Both methods are supposed to create a cake that looks like the real universe, but they create slightly different textures.

The Experiment: Mixing and Matching

The authors ran a massive experiment with 100 pairs of "cakes."

The "Real" Data: They baked 100 mock universes using Method 1 (the slow, detailed one).
The "Test" Data: They baked 100 mock universes using Method 2 (the fast, default one).
The Test: They took the "Method 1" cakes and tried to use the "Method 2" machine to guess the recipe. Then, they took the "Method 2" cakes and tried to use the "Method 1" machine to guess the recipe.

They wanted to see if the machine could still correctly identify the ingredients (the Ionizing Efficiency, or how good stars are at creating bubbles, and the Minimum Temperature, or how hot stars need to be to form) even if the baking method didn't match.

The Results: The Machine Gets Confused

The results showed that the machine is very sensitive to the baking method.
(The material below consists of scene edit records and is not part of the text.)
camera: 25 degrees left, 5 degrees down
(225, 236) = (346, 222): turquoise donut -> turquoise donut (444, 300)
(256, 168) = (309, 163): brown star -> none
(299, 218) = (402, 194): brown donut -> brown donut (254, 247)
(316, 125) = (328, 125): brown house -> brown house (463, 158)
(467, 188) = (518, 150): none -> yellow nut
When the methods matched (In-Domain): If the machine used Method 2 to guess the recipe for a Method 2 cake, it got the ingredients almost exactly right. It was a perfect match.
When the methods didn't match (Out-of-Domain):
- The "Flood" Cake, "Dot" Machine: When the machine tried to guess the recipe for a "Flood" cake using "Dot" logic, it got the Ionizing Efficiency completely wrong. It thought the stars were way more efficient at making bubbles than they actually were. It was like trying to guess a recipe for a sponge cake using a machine designed for a dense fruitcake; it just couldn't figure out the texture.
- The "Dot" Cake, "Flood" Machine: Conversely, when trying to guess a "Dot" cake with "Flood" logic, it underestimated the efficiency.
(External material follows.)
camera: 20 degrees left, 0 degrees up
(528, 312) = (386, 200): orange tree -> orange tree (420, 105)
The Analogy: Imagine you are trying to guess how much sugar is in a smoothie.

If you taste a smoothie made with a blender (Method 1) but your taste buds are calibrated for a milkshake (Method 2), you might think the smoothie has way too much sugar just because the texture is different, even if the sugar amount is the same. The machine confuses the texture of the data with the ingredients.

Does Noise Make it Better?

The authors wondered, "What if we add static or noise to the data, like real radio telescopes have?" Maybe the noise would hide the small differences between the two methods, making the machine's confusion less obvious.

The Answer: No. Adding noise actually made the problem worse. Because the noise is stronger at certain times (redshifts), it forced the machine to rely on the parts of the data where the two methods disagreed the most. It's like trying to hear a whisper in a noisy room; if the noise covers up the clear parts of the message, you are left guessing based on the parts that sound different anyway.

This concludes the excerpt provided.